A short but simple explanation of t-SNE – easily explained with an example!

PCA, t-SNE, UMAP… you’ve probably heard about all these dimensionality reduction methods. In this series of blogposts, we’ll cover the similarities and differences between them, easily explained!

In this post, you will find out what is t-SNE and how to interpret it with an example.

You can check part 1: easy PCA here.

So if you are ready… let’s dive in!

Click on the video to follow my easy tSNE explanation with an example on Youtube!

What is dimensionality reduction?

Let’s imagine you have a single-cell dataset with the gene expression of 10000 genes across 50.000 cells. For each cell, and for each gene, you have a gene expression value that tells you how much that gene was expressed in that cell.

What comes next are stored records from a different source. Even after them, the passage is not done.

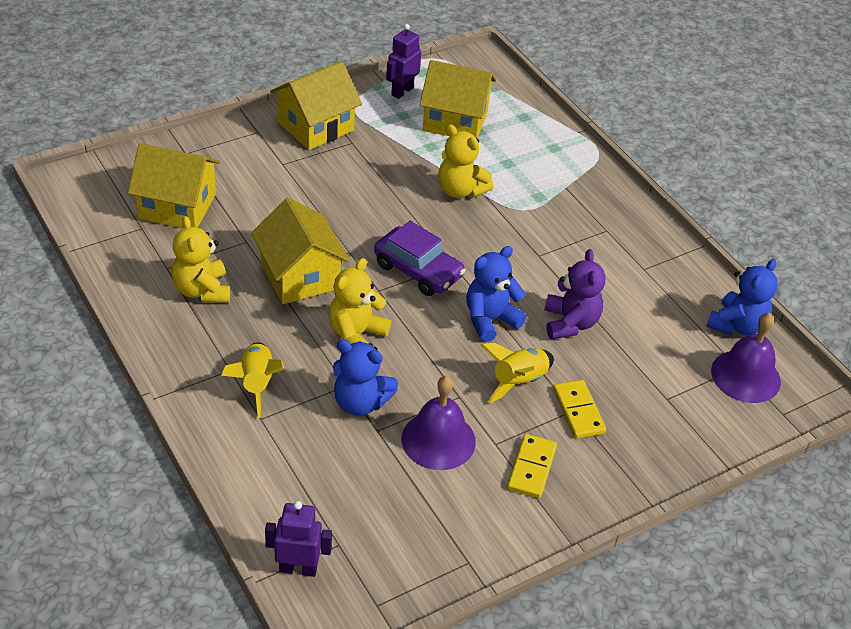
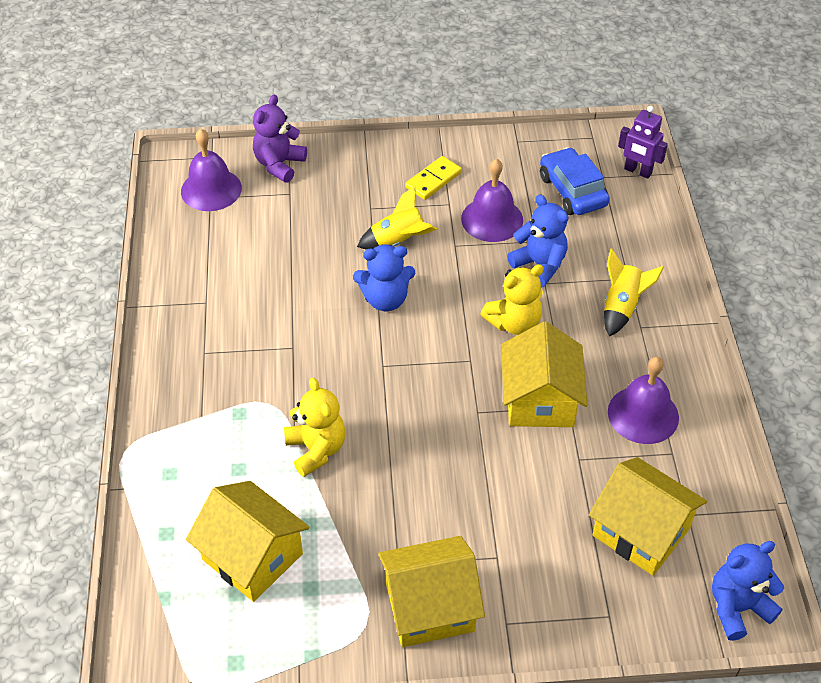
camera: 150 degrees left, 5 degrees up
(202, 290) = (643, 414): yellow teddy bear -> purple bell
(366, 509) = (572, 191): none -> blue car
(402, 91) = (286, 634): purple robot -> none
(418, 270) = (420, 368): purple car -> none
(570, 323) = (317, 274): purple teddy bear -> purple teddy bear (279, 164)
(578, 411) = (367, 205): yellow domino -> none
(736, 325) = (176, 228): blue teddy bear -> blue teddy bear (737, 607)

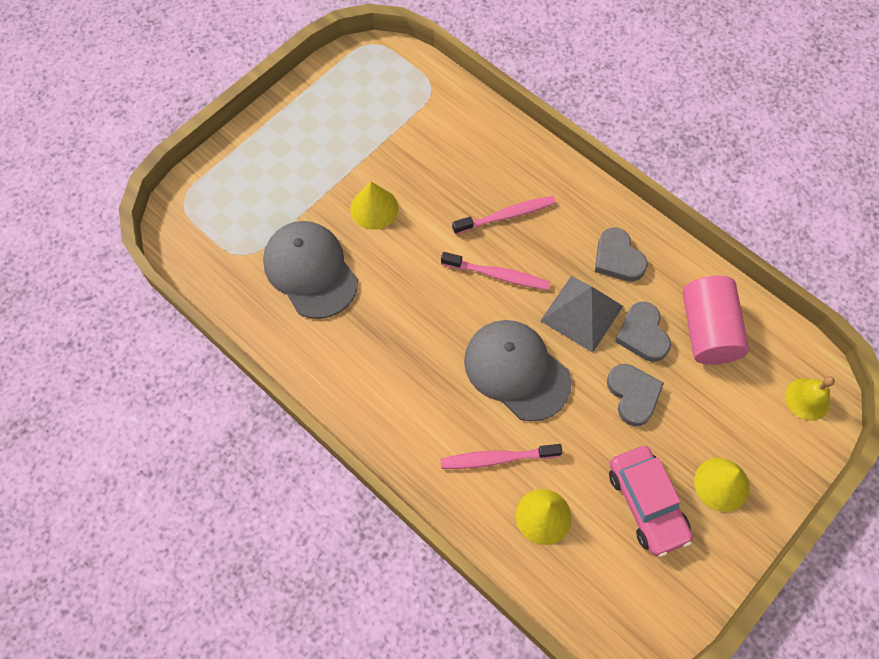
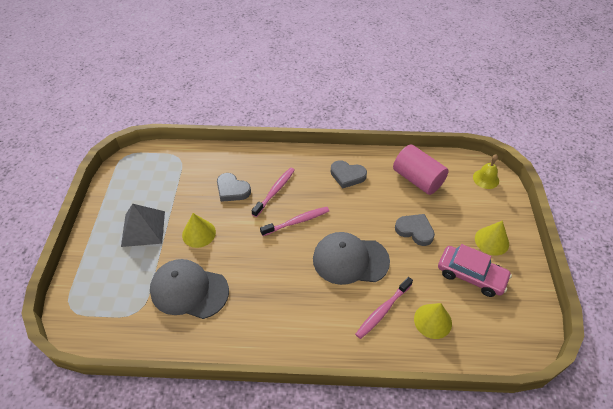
camera: 40 degrees left, 15 degrees down
(582, 313) = (355, 211): grey pyramid -> grey pyramid (143, 228)
(642, 334) = (391, 201): grey heart -> grey heart (232, 190)

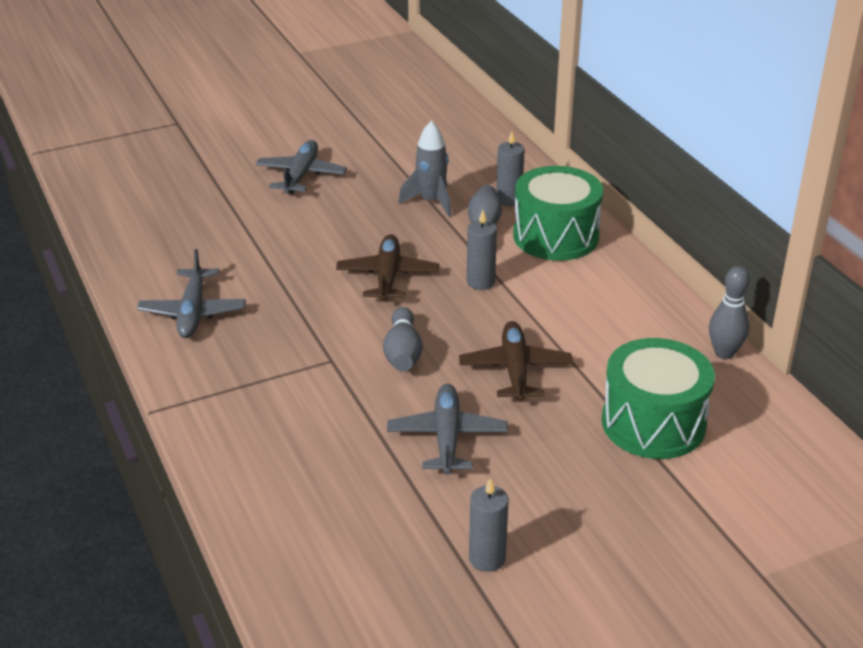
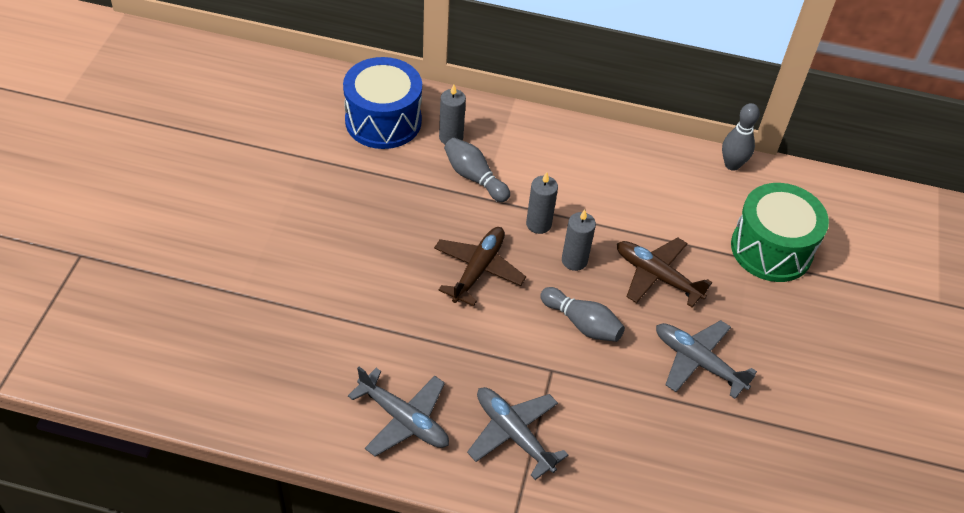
camera: 55 degrees left, 15 degrees up
(301, 175) = (275, 229): grey plane -> grey plane (513, 434)
(387, 276) = (478, 270): brown plane -> brown plane turned 75 degrees clockwise
(431, 201) = (404, 179): grey rocket -> none
(476, 165) = (383, 121): none -> blue drum
(487, 558) = (834, 422): grey candle -> grey candle (574, 260)
(555, 236) = (524, 147): green drum -> none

Sometimes, we just want to visualise large datasets like this one in a plot. If each point in the plot is a cell, that would allow us to identify clusters of cells with similar expression levels of certain genes, we can identify cell types, or cells that are very different to the rest in their gene expression profile. The problem with such big datasets like this one, is that we cannot visualise all features, or genes, at once. A plot will have two axes, three at most. So we could pick two genes, and plot each cell according to their expression level of MCM3 and AKT1. We could then identify clusters of cells which have a high expression of both MCM3 and AKT1, and cells here have high expression of MCM3 but relatively low expression of AKT1, for example. However, this plot leaves out the expression level of the other 9998 genes in our dataset.

In other words, we need a way to convert a multidimensional dataset into two variables we can plot. This process is called dimensionality reduction and through it we basically reduce the number of input variables or features (in this case, genes) while retaining maximum information. Obviously, when we reduce the number of dimensions, we are going to lose information, but the idea is to preserve as much of the dataset’s structure and characteristics as possible.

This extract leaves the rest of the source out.